Un tissu social totalement délité, où les familles et les communautés explosent, privées de repères, de valeurs, d’autorité, d’honneur. Une réduction de la démographie, car la plupart des jeunes filles violées ne pourront plus avoir d’enfants, et les autres, contaminées par le sida ou d’autres maladies sexuellement transmissibles, deviennent des « réservoirs à virus » et des « outils de mort » pour leurs compagnons, voire pour les enfants à venir, car la transmission est autant verticale qu’horizontale.

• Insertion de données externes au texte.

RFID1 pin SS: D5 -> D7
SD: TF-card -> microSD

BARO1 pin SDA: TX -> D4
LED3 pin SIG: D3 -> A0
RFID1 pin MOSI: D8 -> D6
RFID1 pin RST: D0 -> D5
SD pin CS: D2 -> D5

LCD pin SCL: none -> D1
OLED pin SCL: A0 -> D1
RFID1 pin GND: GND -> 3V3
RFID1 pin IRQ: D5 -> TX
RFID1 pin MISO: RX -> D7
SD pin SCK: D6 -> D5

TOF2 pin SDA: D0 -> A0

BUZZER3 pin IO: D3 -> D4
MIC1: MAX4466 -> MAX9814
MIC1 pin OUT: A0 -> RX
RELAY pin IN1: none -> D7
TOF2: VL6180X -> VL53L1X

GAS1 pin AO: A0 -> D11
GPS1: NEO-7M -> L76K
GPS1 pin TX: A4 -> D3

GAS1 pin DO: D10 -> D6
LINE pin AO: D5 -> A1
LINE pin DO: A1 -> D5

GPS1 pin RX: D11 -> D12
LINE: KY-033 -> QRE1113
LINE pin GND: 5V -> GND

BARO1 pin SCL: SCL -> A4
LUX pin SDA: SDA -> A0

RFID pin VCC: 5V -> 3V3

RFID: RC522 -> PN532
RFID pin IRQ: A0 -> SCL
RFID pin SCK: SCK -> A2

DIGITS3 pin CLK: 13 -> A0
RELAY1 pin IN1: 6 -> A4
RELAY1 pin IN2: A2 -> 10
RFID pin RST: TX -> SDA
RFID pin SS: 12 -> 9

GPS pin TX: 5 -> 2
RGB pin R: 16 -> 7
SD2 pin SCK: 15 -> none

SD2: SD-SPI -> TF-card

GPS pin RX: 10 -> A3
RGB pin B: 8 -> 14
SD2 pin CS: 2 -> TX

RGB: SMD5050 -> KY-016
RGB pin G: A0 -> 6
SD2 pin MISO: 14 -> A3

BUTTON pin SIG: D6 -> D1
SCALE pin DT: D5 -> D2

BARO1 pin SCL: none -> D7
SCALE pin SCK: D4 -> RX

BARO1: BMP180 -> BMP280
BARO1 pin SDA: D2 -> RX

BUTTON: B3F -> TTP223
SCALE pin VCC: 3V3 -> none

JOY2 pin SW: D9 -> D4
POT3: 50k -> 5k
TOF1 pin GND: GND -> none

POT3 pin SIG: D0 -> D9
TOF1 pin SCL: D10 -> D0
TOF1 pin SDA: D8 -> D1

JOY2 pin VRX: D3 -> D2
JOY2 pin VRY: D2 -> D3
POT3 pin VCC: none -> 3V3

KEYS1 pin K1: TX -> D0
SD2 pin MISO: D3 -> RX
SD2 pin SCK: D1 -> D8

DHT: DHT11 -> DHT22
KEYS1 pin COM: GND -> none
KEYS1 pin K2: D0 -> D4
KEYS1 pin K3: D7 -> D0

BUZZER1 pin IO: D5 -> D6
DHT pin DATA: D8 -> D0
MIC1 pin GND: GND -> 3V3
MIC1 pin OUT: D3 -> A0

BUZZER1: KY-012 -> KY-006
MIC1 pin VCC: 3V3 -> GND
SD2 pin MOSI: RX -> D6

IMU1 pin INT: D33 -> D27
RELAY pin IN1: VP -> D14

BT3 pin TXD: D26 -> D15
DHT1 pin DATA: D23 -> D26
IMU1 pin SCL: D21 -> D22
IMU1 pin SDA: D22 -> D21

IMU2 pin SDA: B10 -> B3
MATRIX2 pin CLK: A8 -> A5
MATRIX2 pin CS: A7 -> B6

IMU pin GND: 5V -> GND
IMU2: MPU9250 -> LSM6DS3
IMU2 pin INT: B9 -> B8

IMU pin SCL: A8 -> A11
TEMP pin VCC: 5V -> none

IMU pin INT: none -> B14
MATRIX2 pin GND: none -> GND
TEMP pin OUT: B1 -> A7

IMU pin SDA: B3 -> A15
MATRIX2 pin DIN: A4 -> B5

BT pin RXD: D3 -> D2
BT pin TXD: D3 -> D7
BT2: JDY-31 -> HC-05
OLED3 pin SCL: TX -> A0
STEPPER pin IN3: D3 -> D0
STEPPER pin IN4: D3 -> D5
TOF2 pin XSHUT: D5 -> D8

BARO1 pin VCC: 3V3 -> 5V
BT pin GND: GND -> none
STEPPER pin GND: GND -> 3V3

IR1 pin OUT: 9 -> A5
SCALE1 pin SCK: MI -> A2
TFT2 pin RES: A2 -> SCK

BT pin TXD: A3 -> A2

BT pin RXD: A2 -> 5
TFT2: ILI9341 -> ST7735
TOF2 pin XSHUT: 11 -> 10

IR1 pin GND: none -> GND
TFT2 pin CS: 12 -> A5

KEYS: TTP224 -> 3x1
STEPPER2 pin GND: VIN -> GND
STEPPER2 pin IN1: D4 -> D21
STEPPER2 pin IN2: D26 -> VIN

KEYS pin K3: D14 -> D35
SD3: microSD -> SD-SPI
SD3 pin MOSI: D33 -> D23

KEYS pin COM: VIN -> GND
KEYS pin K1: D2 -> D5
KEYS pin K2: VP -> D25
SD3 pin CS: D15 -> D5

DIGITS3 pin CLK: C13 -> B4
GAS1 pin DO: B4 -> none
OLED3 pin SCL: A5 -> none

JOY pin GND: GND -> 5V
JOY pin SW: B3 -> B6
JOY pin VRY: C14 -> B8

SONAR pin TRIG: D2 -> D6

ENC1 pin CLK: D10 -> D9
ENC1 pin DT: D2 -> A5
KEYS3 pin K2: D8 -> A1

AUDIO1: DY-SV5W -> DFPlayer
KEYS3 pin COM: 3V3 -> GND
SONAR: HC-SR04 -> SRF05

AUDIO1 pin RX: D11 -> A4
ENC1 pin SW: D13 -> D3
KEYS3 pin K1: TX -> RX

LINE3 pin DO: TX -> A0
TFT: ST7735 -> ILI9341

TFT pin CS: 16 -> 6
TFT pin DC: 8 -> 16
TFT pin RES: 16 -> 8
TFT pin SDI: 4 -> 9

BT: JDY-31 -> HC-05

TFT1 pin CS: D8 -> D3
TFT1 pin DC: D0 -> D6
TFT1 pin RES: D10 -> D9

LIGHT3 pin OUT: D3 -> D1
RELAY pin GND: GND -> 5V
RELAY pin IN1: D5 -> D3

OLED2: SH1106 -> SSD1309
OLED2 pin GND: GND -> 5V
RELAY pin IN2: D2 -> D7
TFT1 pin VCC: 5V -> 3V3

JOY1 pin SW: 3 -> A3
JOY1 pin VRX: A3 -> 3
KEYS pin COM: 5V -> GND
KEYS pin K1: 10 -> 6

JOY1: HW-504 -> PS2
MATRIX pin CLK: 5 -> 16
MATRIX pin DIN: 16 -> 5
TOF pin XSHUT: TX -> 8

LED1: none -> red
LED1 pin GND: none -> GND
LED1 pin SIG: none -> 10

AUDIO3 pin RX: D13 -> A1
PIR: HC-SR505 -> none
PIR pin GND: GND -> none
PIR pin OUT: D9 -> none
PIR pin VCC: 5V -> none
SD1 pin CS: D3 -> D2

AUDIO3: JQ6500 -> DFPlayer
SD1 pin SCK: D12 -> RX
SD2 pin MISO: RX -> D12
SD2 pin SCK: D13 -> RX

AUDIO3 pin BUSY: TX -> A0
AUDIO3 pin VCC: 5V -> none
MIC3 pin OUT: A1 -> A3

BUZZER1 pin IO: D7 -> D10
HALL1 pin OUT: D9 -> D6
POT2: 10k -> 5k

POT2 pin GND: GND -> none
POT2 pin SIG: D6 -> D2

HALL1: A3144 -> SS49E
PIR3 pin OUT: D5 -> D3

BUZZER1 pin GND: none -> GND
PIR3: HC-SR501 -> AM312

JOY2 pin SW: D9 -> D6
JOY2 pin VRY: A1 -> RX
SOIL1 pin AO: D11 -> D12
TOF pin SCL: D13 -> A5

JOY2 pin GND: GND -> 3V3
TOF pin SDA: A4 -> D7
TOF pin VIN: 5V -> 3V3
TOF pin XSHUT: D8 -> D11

Voilà pourquoi il s’agit d’une arme de destruction massive. Une arme dont les conséquences physiques et psychologiques porteront sur des générations. Comme l’arme nucléaire.
Vous avez donc pris votre bâton de pèlerin pour aller parler devant l’ONU et de très nombreuses instances internationales. Que s’est-il passé ?
En interpellant les dirigeants du monde, en les conjurant de refuser que le corps des femmes serve de champ de bataille, j’ai découvert que le viol de guerre existait dans toutes les sociétés. En Bosnie, pendant la guerre de 1992. En Libye, au moment de la révolution et à l’initiative de Kadhafi, qui fournissait ses miliciens en Viagra avant de les lâcher comme des chiens sur les femmes. En Syrie, dans les prisons de Bachar Al-Assad, où l’on viole les femmes pour atteindre et décourager les rebelles.
Cette pratique a longtemps été perçue comme un aléa de la guerre, un simple dommage collatéral. Les esprits heureusement évoluent. Depuis dix ans, le concept d’arme véritable s’est imposé peu à peu. Mais il manque une vraie volonté politique. Le lobbying financier est décidément le plus fort. L’argent, propre ou sale, ferme les bouches.
Que voulez-vous dire ?
Peu de pays recèlent autant de ressources naturelles que le Congo. Et 80 % des réserves mondiales de coltan se trouvent dans la zone où les femmes sont attaquées. Faire main basse sur les richesses de notre sous-sol est donc la grande affaire. De même qu’en contrôler les cours pour ne pas provoquer une hausse des prix de nos smartphones, auxquels le coltan est essentiel. Les armées et d’innombrables milices se sont emparées de ces eldorados. La mondialisation a des conséquences inattendues. Et si elle n’est pas animée par une éthique, une morale…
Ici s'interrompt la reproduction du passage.